DEVIL KING KUN.

Concluding the adventure that began here.

CHAPTER XXX: Castle in the Air.

Devil-King-KunKun retired behind his Pyrosaurus, leaving us facing the horrible monster, with a small army of lightning-bolt minions blocking the exit behind us.

The Pyrosaurus rumbled. It snorted, causing twin balls of fire to billow up from its nostrils. It began to lumber toward us, and my nose filled with the stench of brimstone.

“Stop!” Miss Kun barked with percussive force. She began walking toward the monster, which rumbled ominously.
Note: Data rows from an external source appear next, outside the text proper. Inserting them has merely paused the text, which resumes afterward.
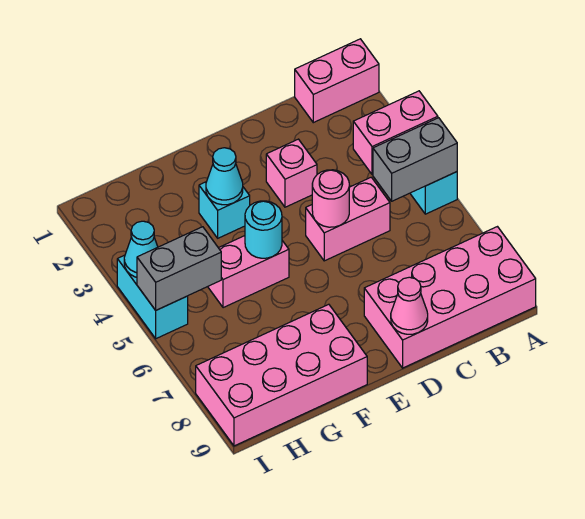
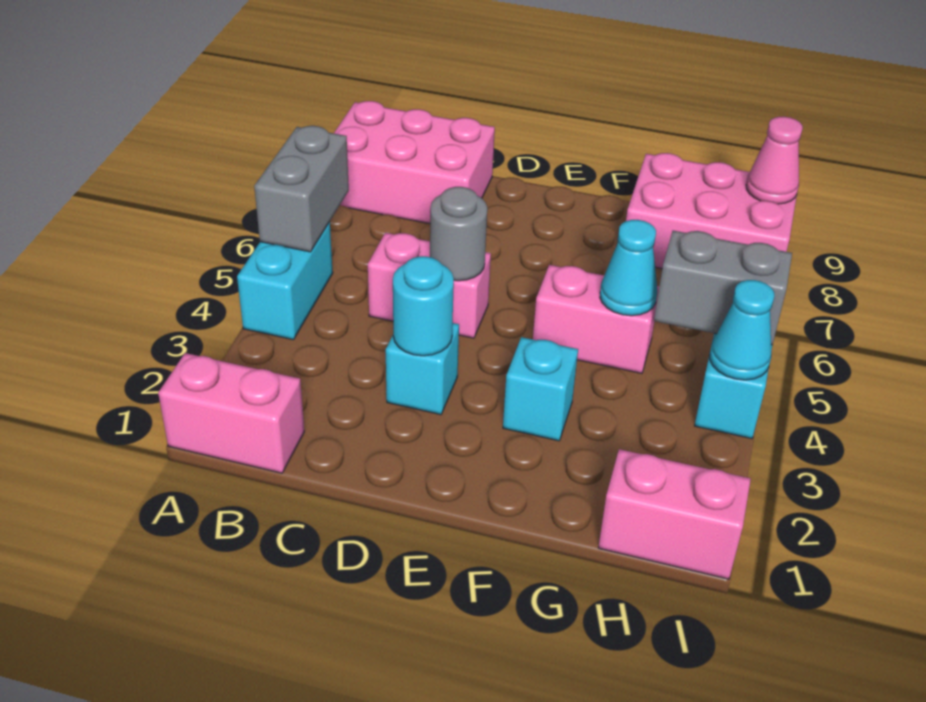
pink brick A4:B4 level 2 -> pink brick H1:I1 level 1
grey brick A5:B5 level 2 -> grey brick A5:A6 level 2
pink brick A8:D9 level 1 -> pink brick A8:C9 level 1
pink brick D3 level 1 -> cyan brick D3 level 1
pink round brick D5 level 2 -> grey round brick D5 level 2
pink cone D9 level 2 -> pink cone I9 level 2
cyan cone F3 level 2 -> cyan cone G5 level 2
cyan round brick F5 level 2 -> cyan round brick D3 level 2
pink brick F8:I9 level 1 -> pink brick G8:I9 level 1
“Miss Kun!” Weyland exclaimed. “For heaven’s sake—don’t sacrifice yourself!”

“I haven’t had much to do with heaven,” she replied, “but this is a reptile. I can do reptiles.” In the same commanding voice as before, she called out, “Bad dragon!”

The rumbling growl turned into a low interrogative whine, and the beast’s glowing eyes widened.

“Elsie!” Kun shouted from behind the beast. “Stop that! Pyrosaurus, incinerate them all!”

The Pyrosaurus grunted and took one step forward.

“Stay!” Miss Kun commanded it.

The Pyrosaurus snorted and stopped.

“Good boy!” called Miss Kun, continuing to approach. “Sit!”

The Pyrosaurus lowered its hindquarters and watched expectantly.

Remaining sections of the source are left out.